“the blood of the covenant” (mt 26:28)
“This is the blood of the covenant which the Lord has made with you in accordance with all these words of His.” —Exodus 24:8
Moses came down from Mt. Sinai with the Ten Commandments and the Law. When he related to the people “all the words and ordinances of the Lord, they all answered with one voice, ‘We will do everything that the Lord has told us’ ” (Ex 24:3). After having written down the Law, Moses reconvened the people the next day. He built an altar and sacrificed holocausts (Ex 24:4-5). Half of the blood from the sacrificed animals he splashed on the altar (Ex 24:6).
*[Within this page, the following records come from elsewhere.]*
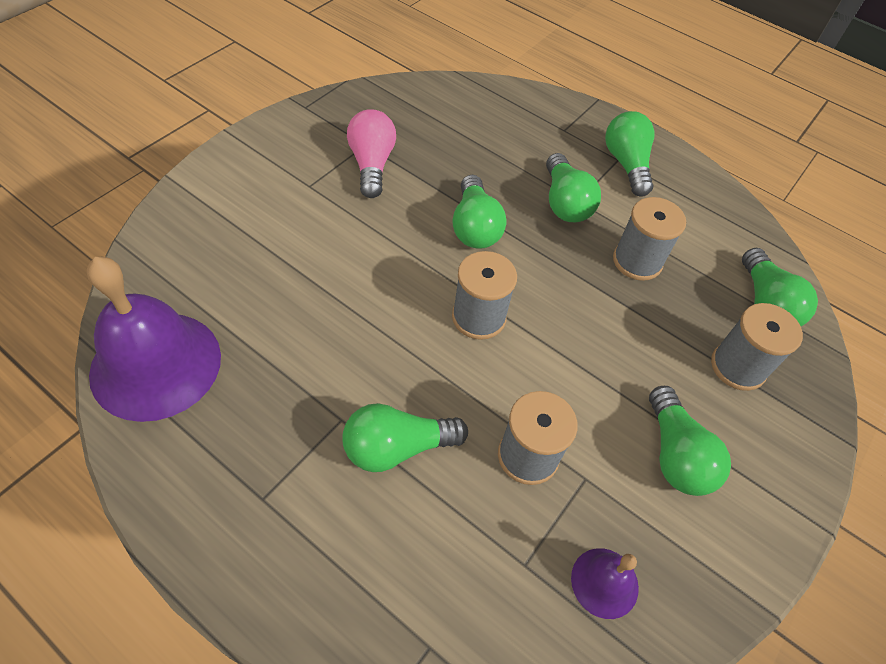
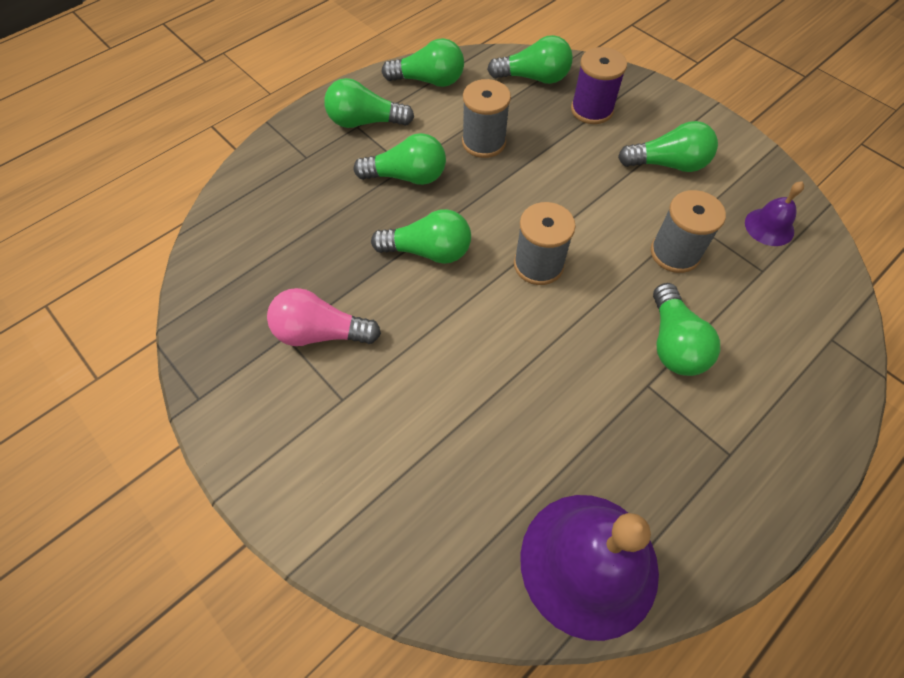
camera: 75 degrees left, 5 degrees up
(710, 207) = (429, 81): none -> green light bulb
(738, 367) = (591, 110): grey spool -> purple spool

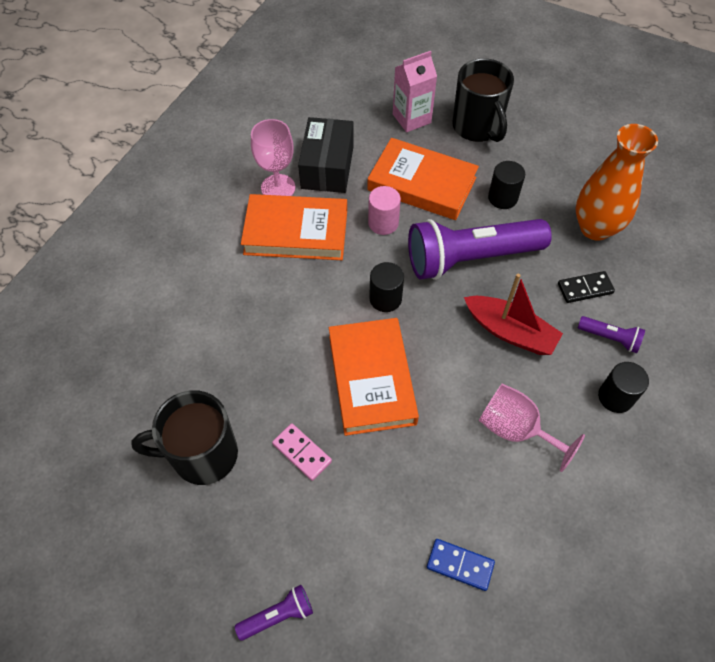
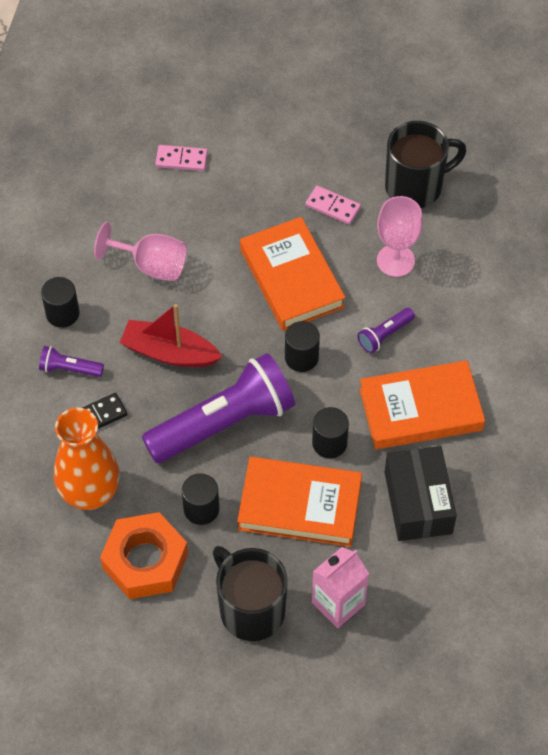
camera: 165 degrees right, 0 degrees up
(278, 188) = (464, 460): pink goblet -> pink goblet (395, 260)
(278, 615) = (310, 101): purple flashlight -> purple flashlight (385, 335)
(383, 223) = (329, 443): pink cylinder -> black cylinder
(460, 565) = (181, 159): blue domino -> pink domino
(553, 172) = (145, 561): none -> orange nut

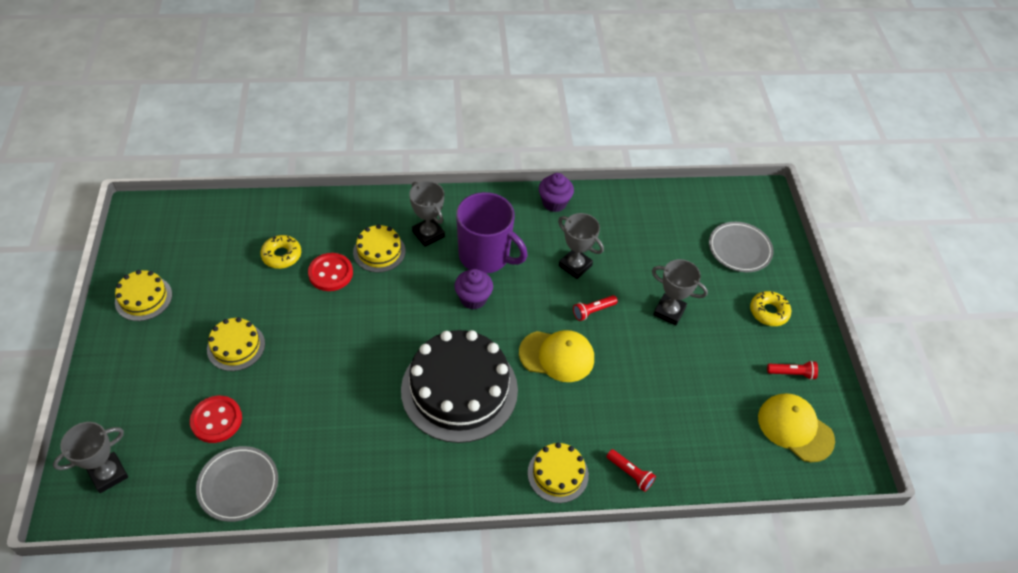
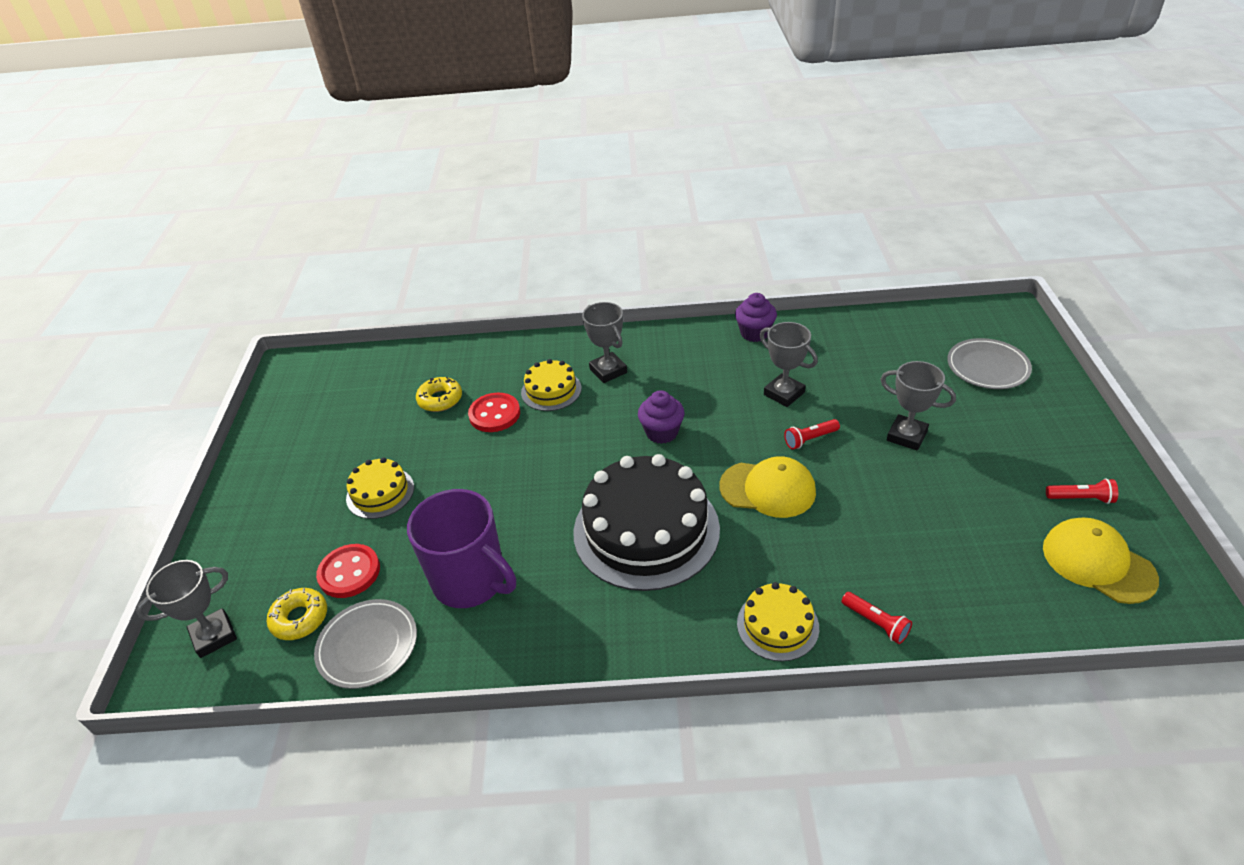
camera: 10 degrees right, 10 degrees down
(143, 298) = (282, 448): yellow cake -> none
(485, 256) = (675, 389): purple mug -> purple mug (471, 581)
(769, 312) = (1036, 431): yellow donut -> yellow donut (300, 618)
The other half he sprinkled “on the people, saying, ‘This is the blood of the covenant’ ” (Ex 24:8).
Imagine seeing animals sacrificed and large quantities of blood splashed on the altar. Imagine how it would feel to have blood sprinkled on you and dripping down your face, hair, and clothes. Although this seems more peculiar to us than it would to a Jew, we can still get the message. Our covenant with God is the most serious commitment possible for a human being. When we give our word that we will obey God’s Word, He takes us at our word and leads us into a new, grace-filled, and mysterious dimension of human existence. When we covenant with God, we decide to love Him even to the point of giving our lives for Him. Covenanting to obey God is serious, bloody, eternal, sacrificial, and mysterious.
Prayer: Father, I covenant with You and express it in today’s Mass and Communion.
Promise: “Offer to God praise as your sacrifice and fulfill your vows to the Most High.” —Ps 50:14
Praise: St. Sharbel Makhluf, from the Maronite Rite of the Catholic Church, devoted his life to a covenant with God. He was a priest, monk, and hermit, spending his life in contemplation and worship of God.